Hof herredsstyre 1955–1959
| Party name (in Norwegian) |  | Number of representatives |
|---|---|---|
|  | Labour Party (Arbeiderpartiet) | 10 |
|  | Joint List(s) of Non-Socialist Parties (Borgerlige Felleslister) | 7 |
| Total number of members: |  | 17 |

Hof herredsstyre 1951–1955
| Party name (in Norwegian) |  | Number of representatives |
|---|---|---|
|  | Labour Party (Arbeiderpartiet) | 9 |
|  | Joint List(s) of Non-Socialist Parties (Borgerlige Felleslister) | 6 |
| Total number of members: |  | 15 |

Hof herredsstyre 1947–1951
| Party name (in Norwegian) |  | Number of representatives |
|---|---|---|
|  | Labour Party (Arbeiderpartiet) | 9 |
|  | Local List(s) (Lokale lister) | 6 |
| Total number of members: |  | 15 |

Hof herredsstyre 1945–1947
| Party name (in Norwegian) |  | Number of representatives |
|---|---|---|
|  | Labour Party (Arbeiderpartiet) | 10 |
|  | Joint List(s) of Non-Socialist Parties (Borgerlige Felleslister) | 5 |
| Total number of members: |  | 15 |

Hof herredsstyre 1937–1941*
| Party name (in Norwegian) |  | Number of representatives |
|  | Labour Party (Arbeiderpartiet) | 8 |
|  | Joint List(s) of Non-Socialist Parties (Borgerlige Felleslister) | 7 |
| Total number of members: |  | 15 |
Note: Due to the German occupation of Norway during World War II, no elections were held for new municipal councils until after the war ended in 1945.

== Economy ==
Hof Municipality was a typical community based on agriculture and forestry. Its largest industry was a lumber mill. Hof was located in the climate zone best suited for agriculture in Norway. Therefore, wheat was one of the most important agricultural products of the municipality. However, between 1998 and 2008, 40% of the municipal farms become inactive, and the agricultural employment rate dropped to about 5%.

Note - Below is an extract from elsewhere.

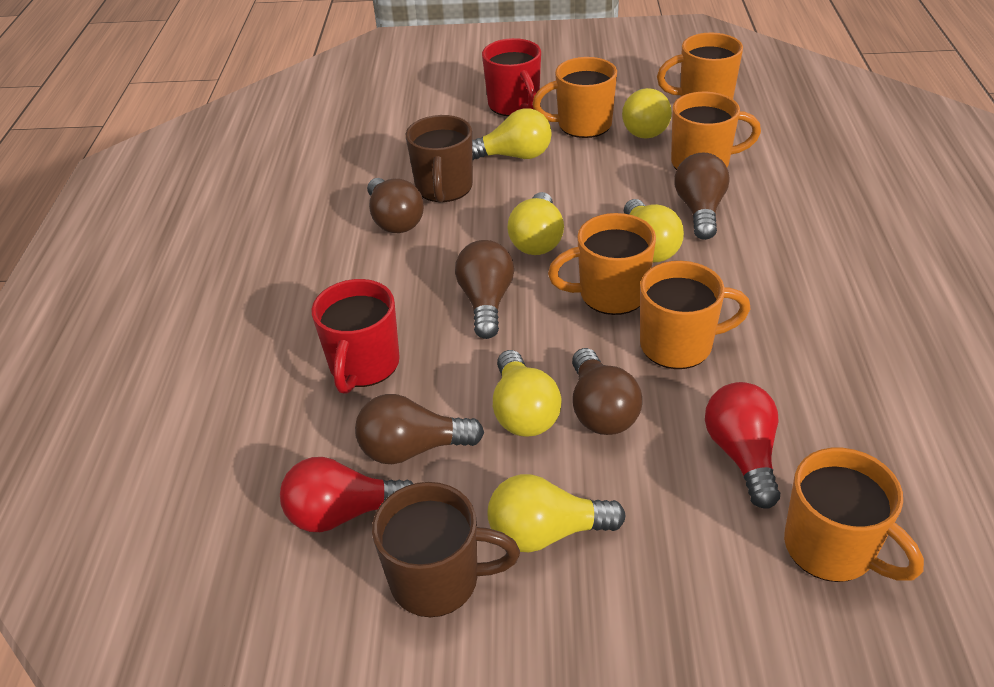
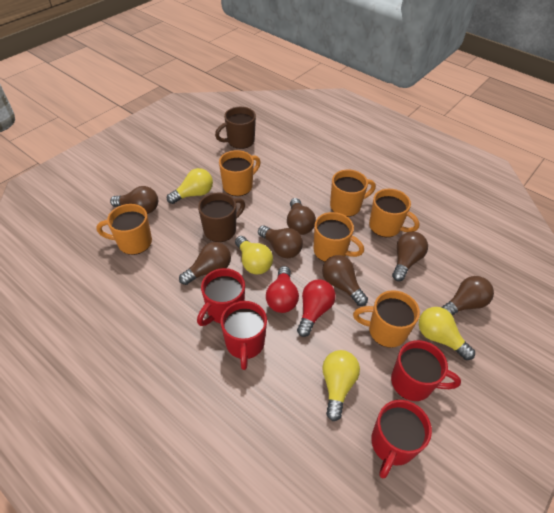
brown light bulb: 5 -> 7
red mug: 2 -> 4
yellow light bulb: 6 -> 4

Hof was known for its great hunting and fishing resources as well. With 120000 acre of forest open for hunting, it was quite popular and there were commercial hunting opportunities. About 75 landowners in Hof united in a land owner union (Hof Utmarkslag), and hunters were required to purchase permits from them (mainly small game hunting) to use their land.

In the first decade of the 21st century, hunters typically harvested the following amounts of game animals annually in Hof: over 100 moose, 1–5 red deer, 80–90 roe deer, and 0–10 beaver.